Abdul-Rahman al-Hazza, the spokesman of the Ministry of Culture and Information, told The Associated Press that the office of LBC, a Lebanese-based satellite TV station, in the western city of Jiddah was closed because of the program and because it is unlicensed.
"The closure is indefinite," al-Hazza said.
The Saudi man, Mazen Abdul-Jawad, has been in detention since last Friday. Abdul-Jawad, a 32-year-old Saudi Airlines employee, has begged forgiveness from Saudi society for appearing on LBC's "Bold Red Line" program, in which he appeared to be talking about his sexual exploits.

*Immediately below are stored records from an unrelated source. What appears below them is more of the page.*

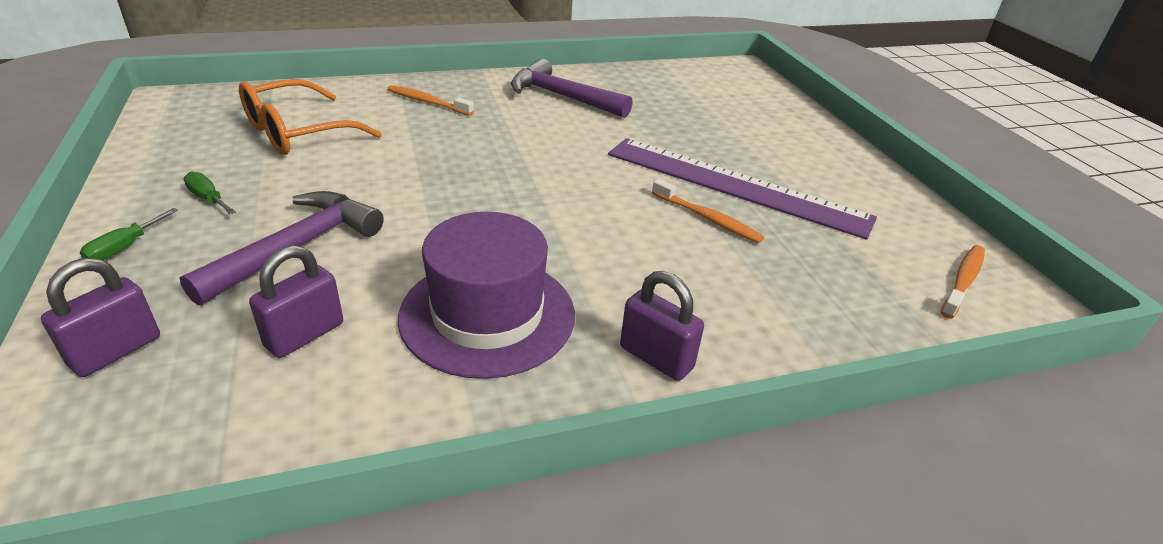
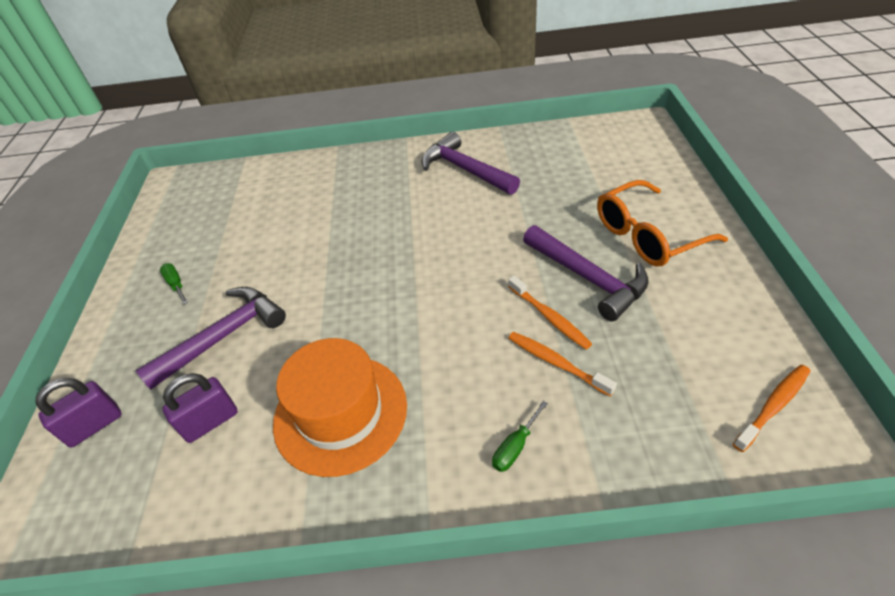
camera: 20 degrees right, 10 degrees up
(124, 247) = (116, 330): green screwdriver -> green screwdriver (515, 447)
(298, 132) = (250, 215): orange glasses -> orange glasses (648, 235)
(427, 102) = (353, 179): orange toothbrush -> orange toothbrush (556, 363)
(487, 315) = (340, 413): purple hat -> orange hat
(656, 358) = (457, 469): purple padlock -> none
(735, 185) = (587, 278): purple ruler -> purple hammer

His July 15 television appearance shocked many in this conservative kingdom. Saudi Arabia, which is the birthplace of Islam, enforces strict segregation of the sexes. An unrelated couple, for example, can be detained for being alone in the same car or having a cup of coffee in public.
Saudis observe such segregation even at home, where they have separate living rooms for male and female guests.
The television segment begins with Abdul-Jawad apparently talking about the first time he had sex - at age 14 with a neighbor. Then the divorced father of four sons leads viewers into his bedroom where he says: "Everything happens in this room."
Sulaiman al-Jumeii, Abdul-Jawad's lawyer, insists the interview was manipulated, his client was not aware in many instances that he was being recorded and the sex toys were provided by the LBC staff.
More than 200 people have filed legal complaints against Mazen Abdul-Jawad, dubbed a "sex braggart" by the media, and many Saudis say he should be severely punished.
In Beirut, LBC's chief Pierre Daher on Sunday maintained his company's no-comment policy since the controversy erupted. He refused to confirm or deny the closure when contacted by AP.
LBC also has a licensed office in Riyadh, according to al-Hazza. He said he has not received word that the Riyadh office has been ordered closed.